The Mekong river flows a total of 2,700 miles from China through South East Asia into the South China Sea in Vietnam. The 12th longest river in the world, it flows through six countries, and is the food source of millions along the way.
The lack of industry along the banks has kept the Mekong teeming with life, and its biodiversity is second only to the Amazon. Tonnes of plants, mammals, birds and fish have their home along the river, and a Mekong river cruise is the perfect way to fully experience its wonders. Bringing a pair of binoculars is worth it, for the amount of wildlife you will be able to spot along the way.
The best time to go is through November to February, when the rainy season has passed and the temperature is not so hot. Many river cruise lines can be affected by the water levels, and itineraries can change to work around them. The route is a little more challenging that cruises along the Danube or Rhine and the contrasts are amazing, from the amazing temples, food and the people you will meet. No river cruise is the same because of this.
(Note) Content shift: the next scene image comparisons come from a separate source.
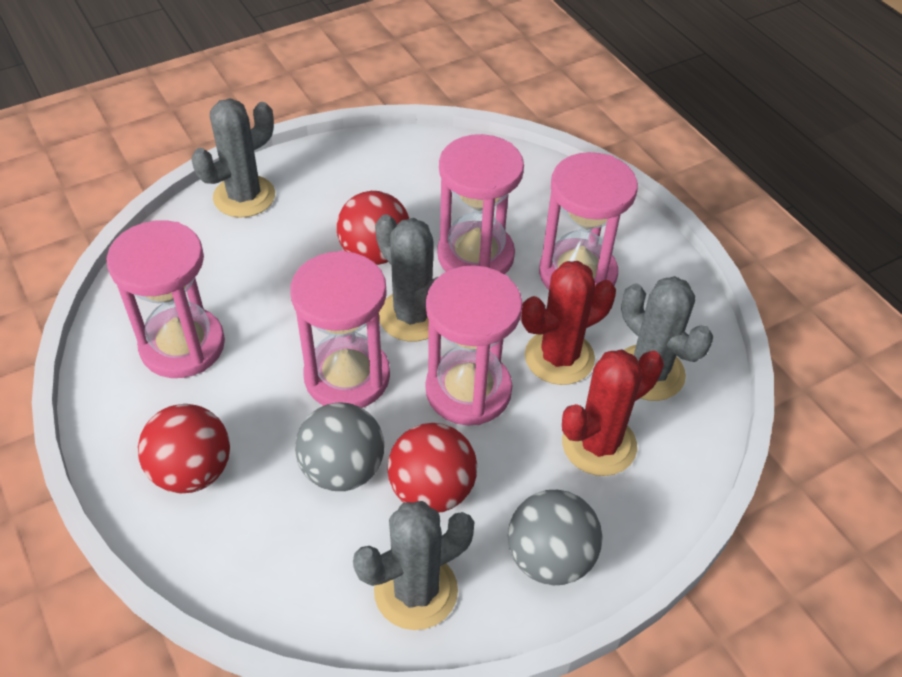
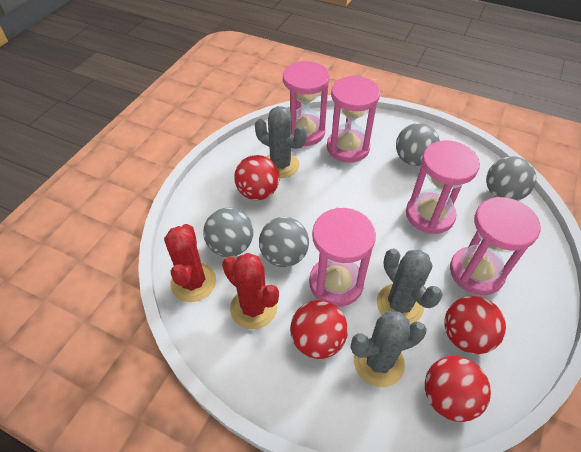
grey ball: 2 -> 4
grey cactus: 4 -> 3
red ball: 3 -> 4

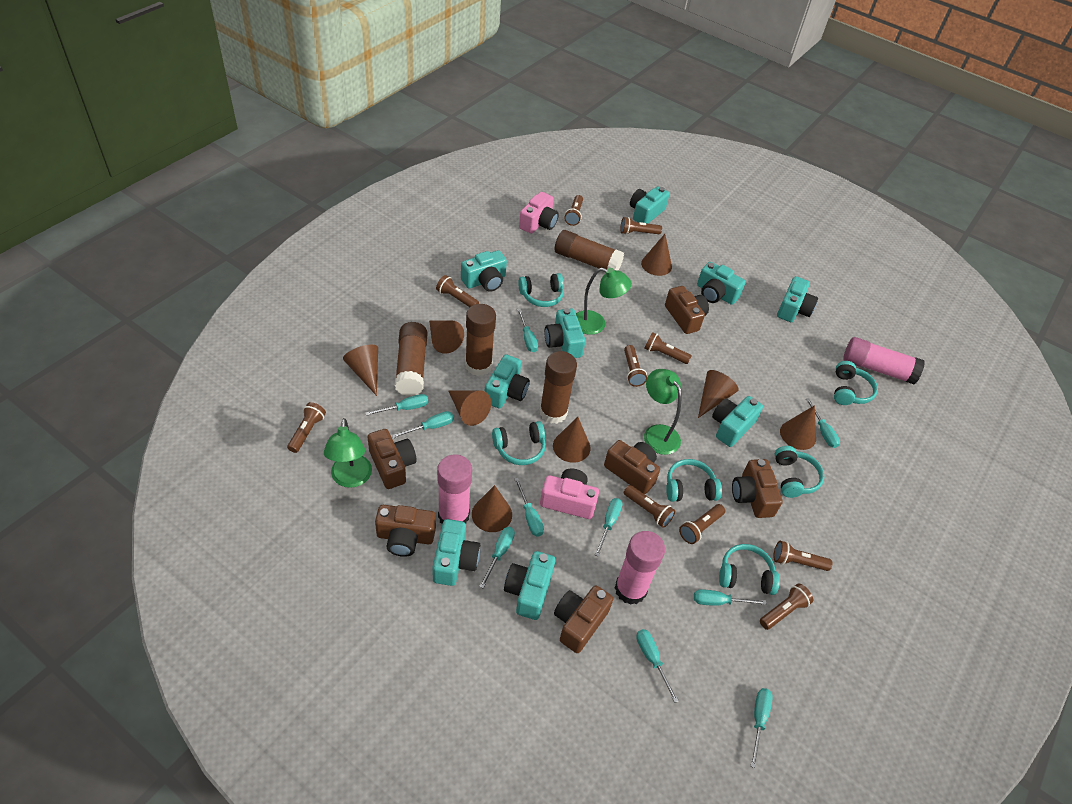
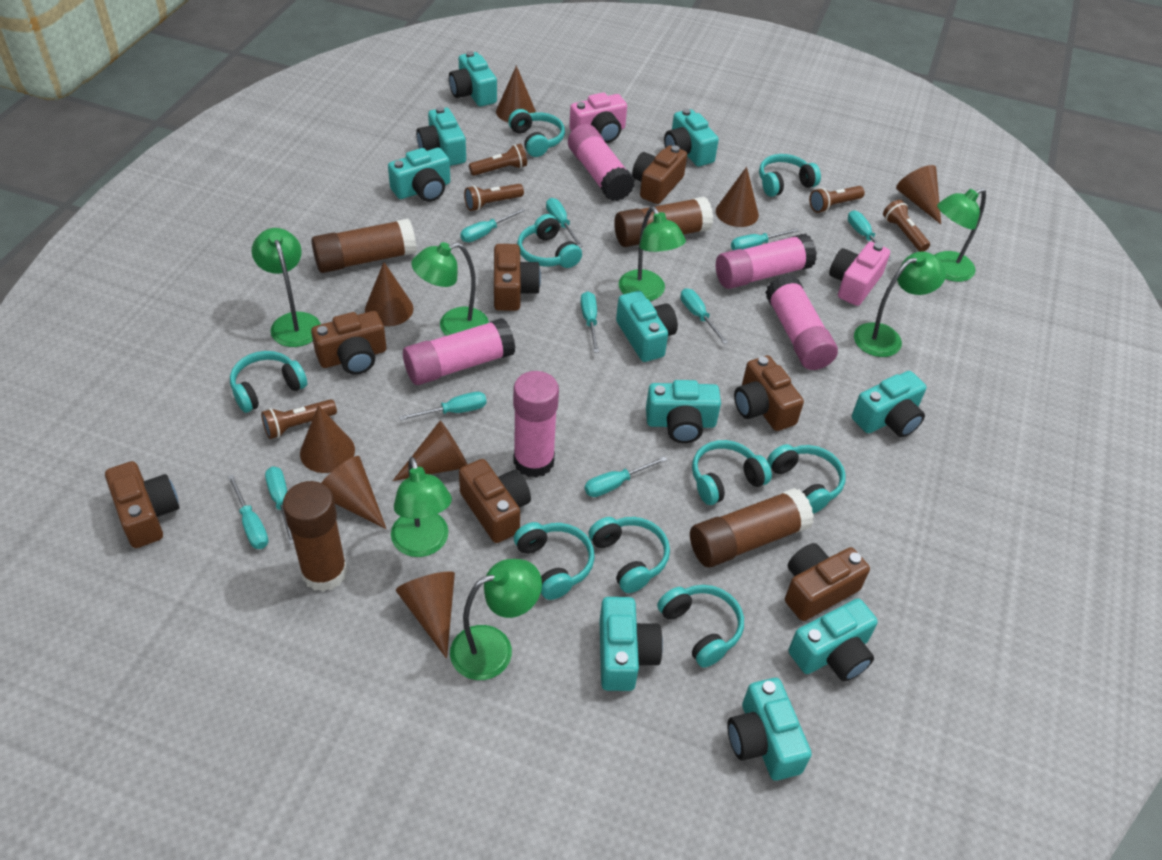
brown camera: 6 -> 7
brown flashlight: 10 -> 5
green lamp: 3 -> 7
pink glue stick: 3 -> 5
turquoise camera: 9 -> 10
turquoise headphones: 6 -> 9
The places you will stop at will be sure to take your breath away, from the 1000-year-old temples in Hanoi, the busy Port of Saigon, floating markets at Cai Be and so much more. The culture is different and vibrant, and the friendly approach from the locals will be sure to make you feel at home. Check out our guide on the highlights of a Mekong river cruise here.
Top tips to remember:
Bring insect repellent. The late evenings will be worse for the insects but even during the day, the gnats and fire ants can be a bother. As well as the insect spray, a healthy amount of sun screen is also required. Avoid the animals too. The dogs, cats and even monkeys will have a lot of diseases.
Learn the street rules. In the major cities like Hanoi and Ho Chi Minh, the crossing rules for pedestrians are not the same as in the UK. The best choice is waiting for no cars, and calmly walking out, and let the motor vehicles like bikes zig zag around you. If this isn’t appealing, walk across with the locals in a group.
Be adventurous with your eating. In South East Asia, the food will be something you might have never tried before, and trying something different is always fun – but be careful. Staying away from dairy, ice in drinks, and fruit and veg is wise. Bottled water is the safest option for drinking, and is much needed in the heat.
Pack loose clothing, and pack extra tops for the inevitable amount of sweating. Tight clothes won’t be comfortable in the humidity, and when you return to the cruise ship, you will want to wear some fresh clothes and stay cool.